# Fuel pump wiring problems?? Ecm not supplying ground



## Josh (Nov 23, 2009)

Alright, I've been tracing down my fuel pump wiring problems. I had several corroded connectors on 2 relays. My fuel pump relay, and the other one in the center beside it? Which relay is that exactly? I've traced the problem down to the ecm not supplying a ground to the relay. I ran another wire from the ecm to the relay thinking it might have a broken spot in it. Which is not the case. I checked the ecm grounds, and they are good. Has anyone has a problem where the ecm would not supply a ground to the fuel pump relay but everything else works fine? I can fire up the bike and it will run just fine. I just cannot get the ecm to run the pump by itself.


----------



## jrpro130 (May 10, 2009)

Hmmmm. I have just had similar problems. I lost power to the brown wire. Try changing the relay. I will look into it also...I feel your pain


Should be wrenching instead of using TapaTalk


----------



## Josh (Nov 23, 2009)

Well, the relay is good. I can supply a ground to the wire and make the pump kick on. The problem is the ECM will not supply the needed ground. I've never heard of an ECM all the sudden not supplying a ground. Unless the ECM was bad, which the bike runs fine minus this problem.


----------



## Stimpy (Jan 26, 2012)

Try by passing the relay all together just in case. I had a bad relay that tested good on every test we could do to it. Jump your yellow red and white red wires together and try it.


Sent from my iPhone using Tapatalk


----------



## jrpro130 (May 10, 2009)

Well the short and long of it is that is exactly what happened to me. My brown wire is not connecting somewhere between about 6" from the ECU to around the shifter. It looses connection. So I bypassed the wire in the loom and just went straight to the connector.
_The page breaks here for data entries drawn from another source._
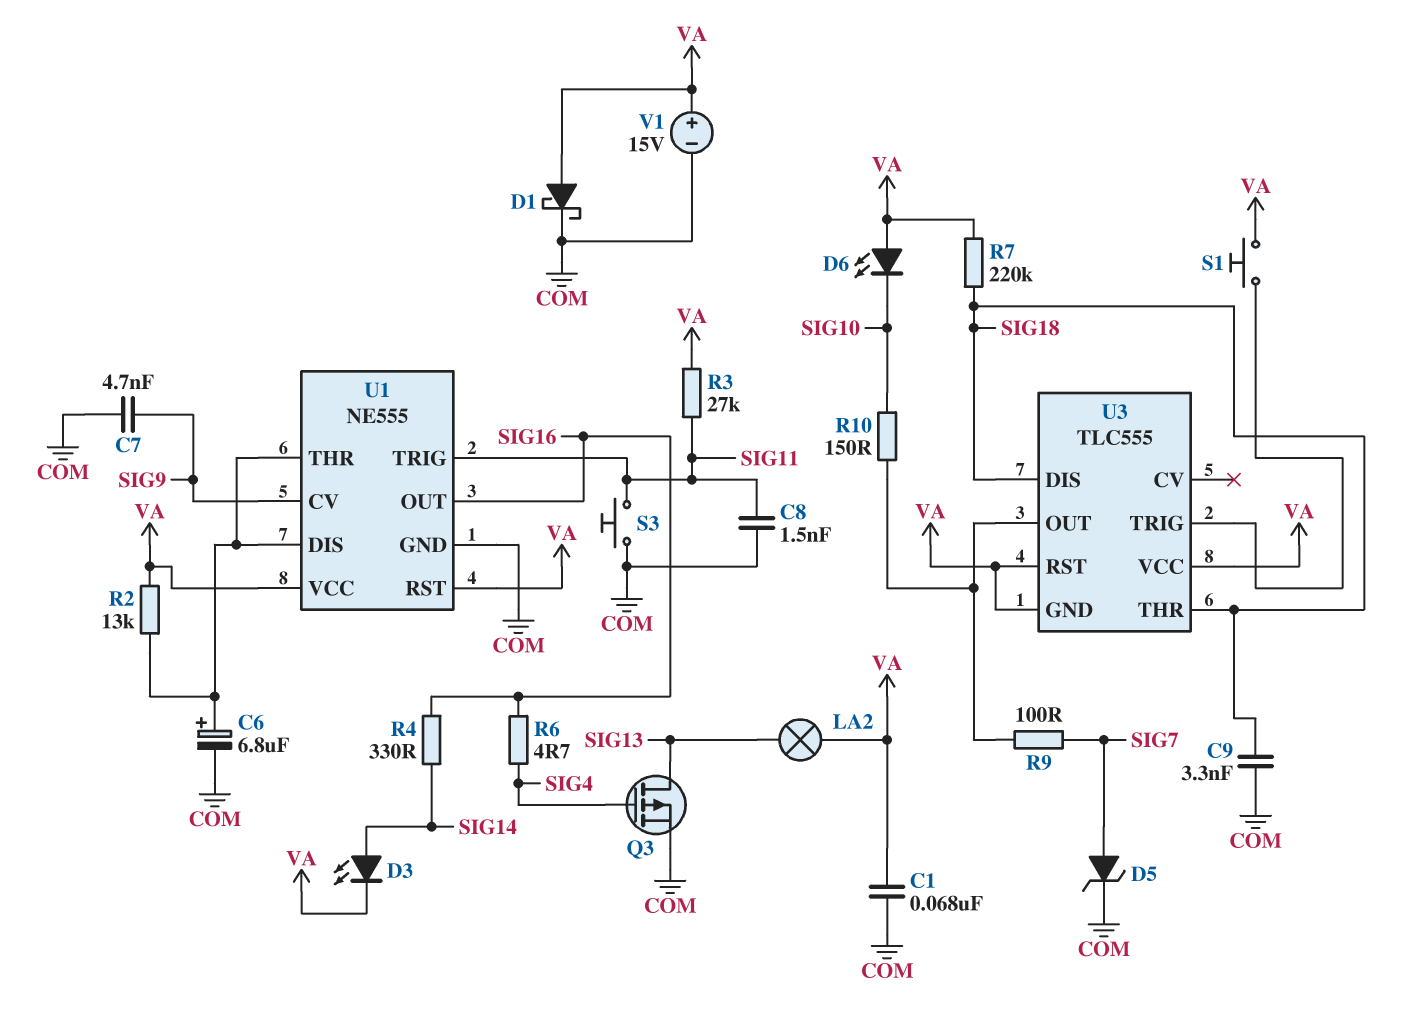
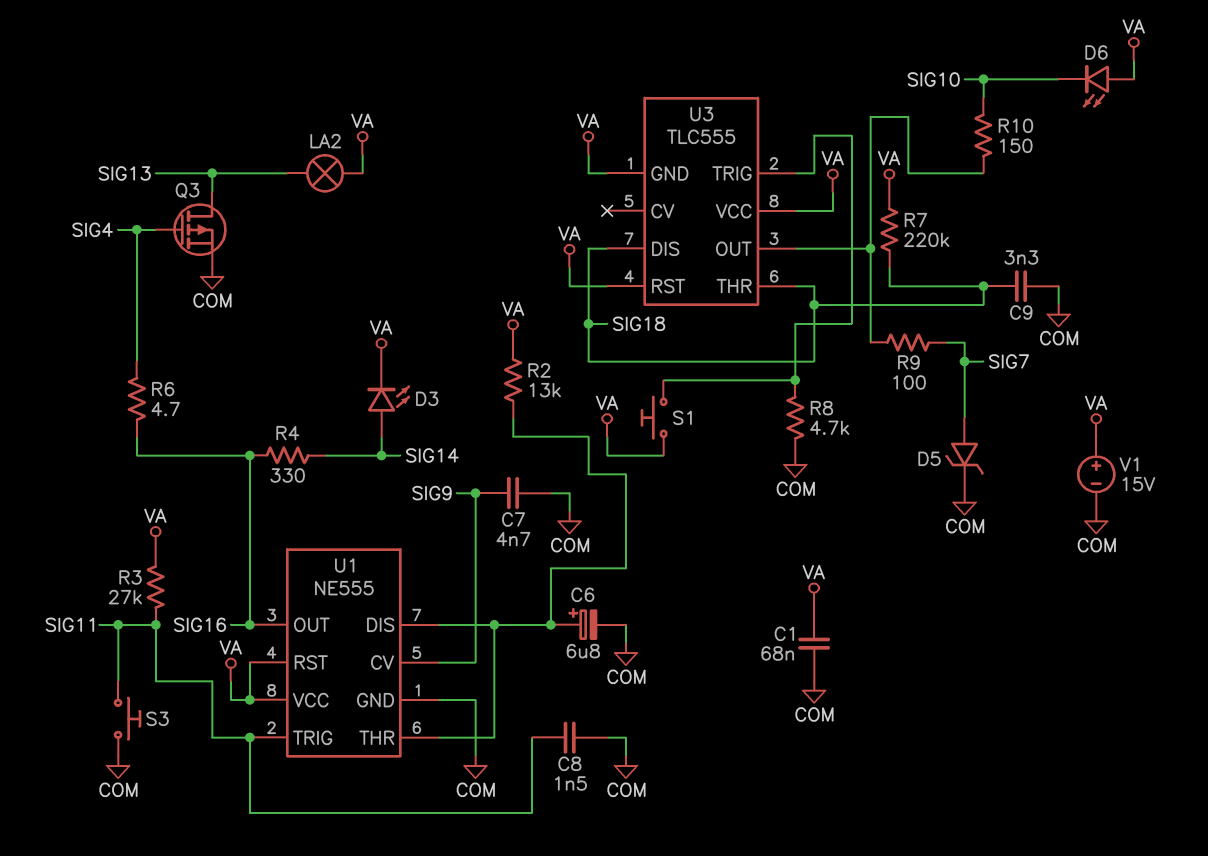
D1: schottky (A VA, K COM) -> none
R8: none -> 4.7k (COM, U3/TRIG)

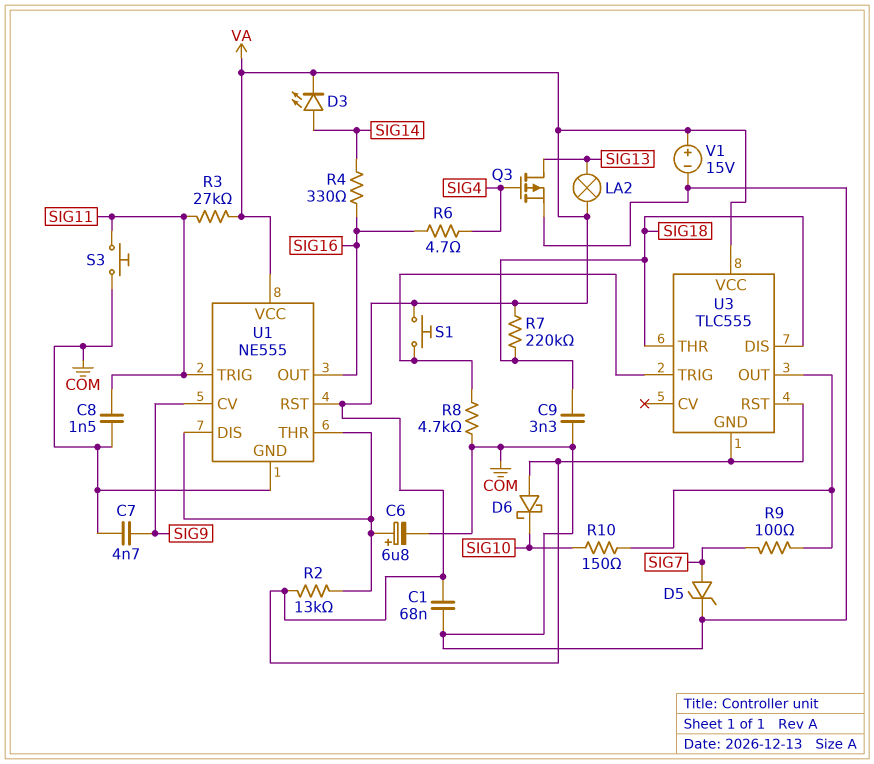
D6: LED (A VA, K SIG10) -> schottky (A VA, K SIG10)

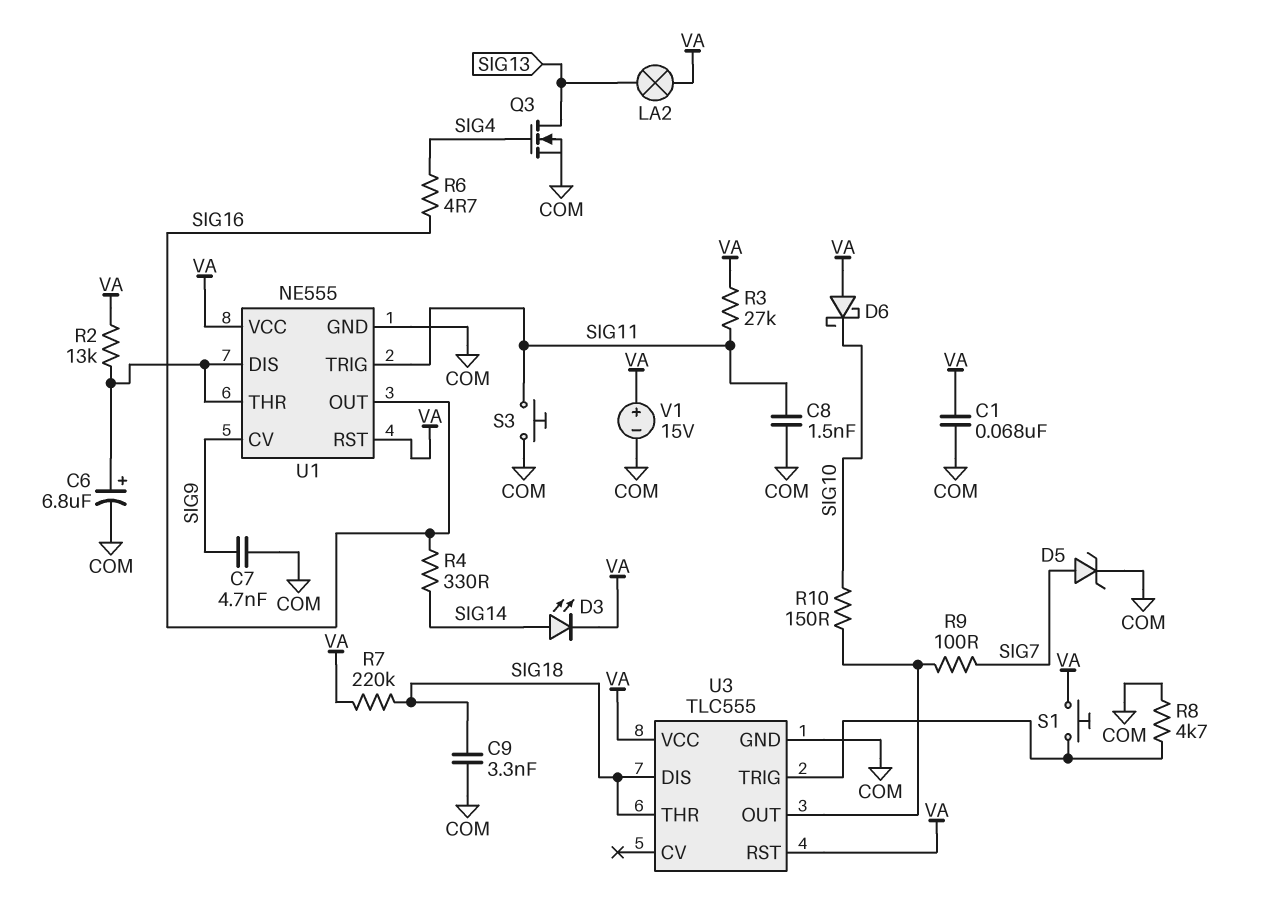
Q3: PMOS (G SIG4, D SIG13, S COM) -> NMOS (G SIG4, D SIG13, S COM)
U3 pin GND: VA -> COM

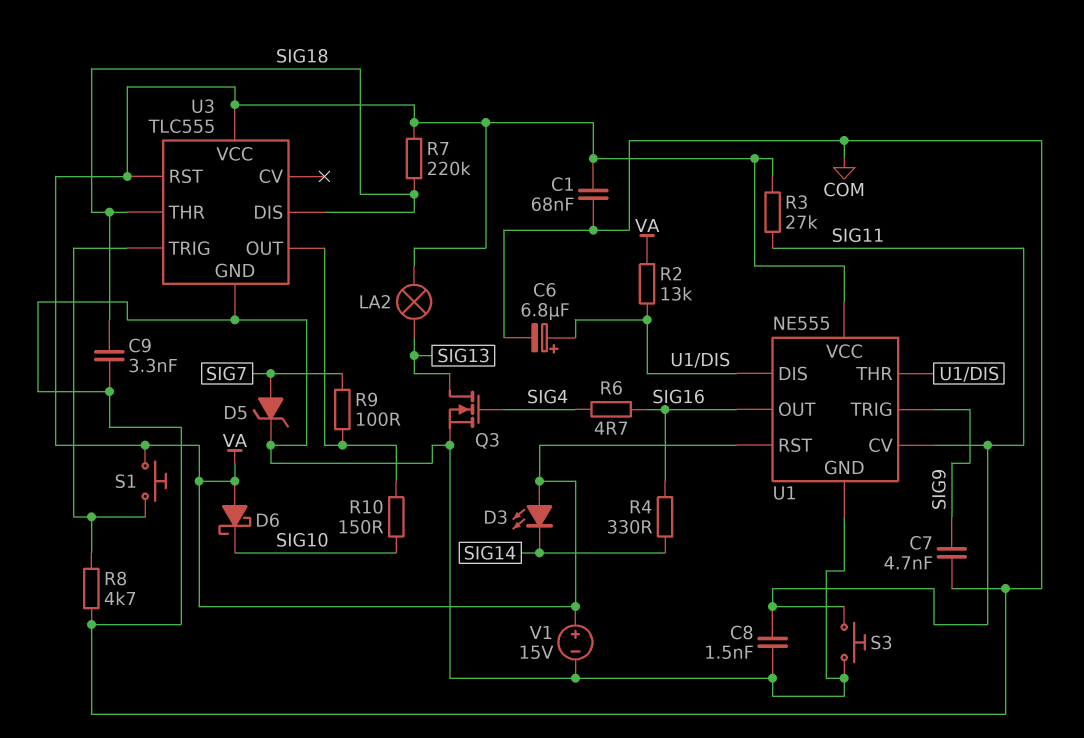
D3: LED (A SIG14, K VA) -> LED (A VA, K SIG14)
U1 pin CV: SIG9 -> SIG11
U1 pin TRIG: SIG11 -> SIG9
I would try to just run an external line outside of the wire loom


----------



## Josh (Nov 23, 2009)

I tried to jump the wire an inch from the connector on the ECM. The ECM will not supply a ground. I change out the relay with a regular auto parts store one. I've narrowed it down to the ECM will not supply a ground at all the wire traces good from the plug back to the relay.


----------



## jrpro130 (May 10, 2009)

But everything else works on the bike? So you must still have a ground 


Should be wrenching instead of using TapaTalk


----------



## Josh (Nov 23, 2009)

I'm supplying the ground to kick on the pump. I checked my grounds all are good. Anyone ever seen an ECM that worked fine but wouldn't supply a ground? Might try to swap out ECM with another bike. That will tell me a lot.


----------



## Josh (Nov 23, 2009)

Anyone know what the other relay in the center of the bike is?


----------



## Stimpy (Jan 26, 2012)

If its the one with the blue wires it's the fan relay.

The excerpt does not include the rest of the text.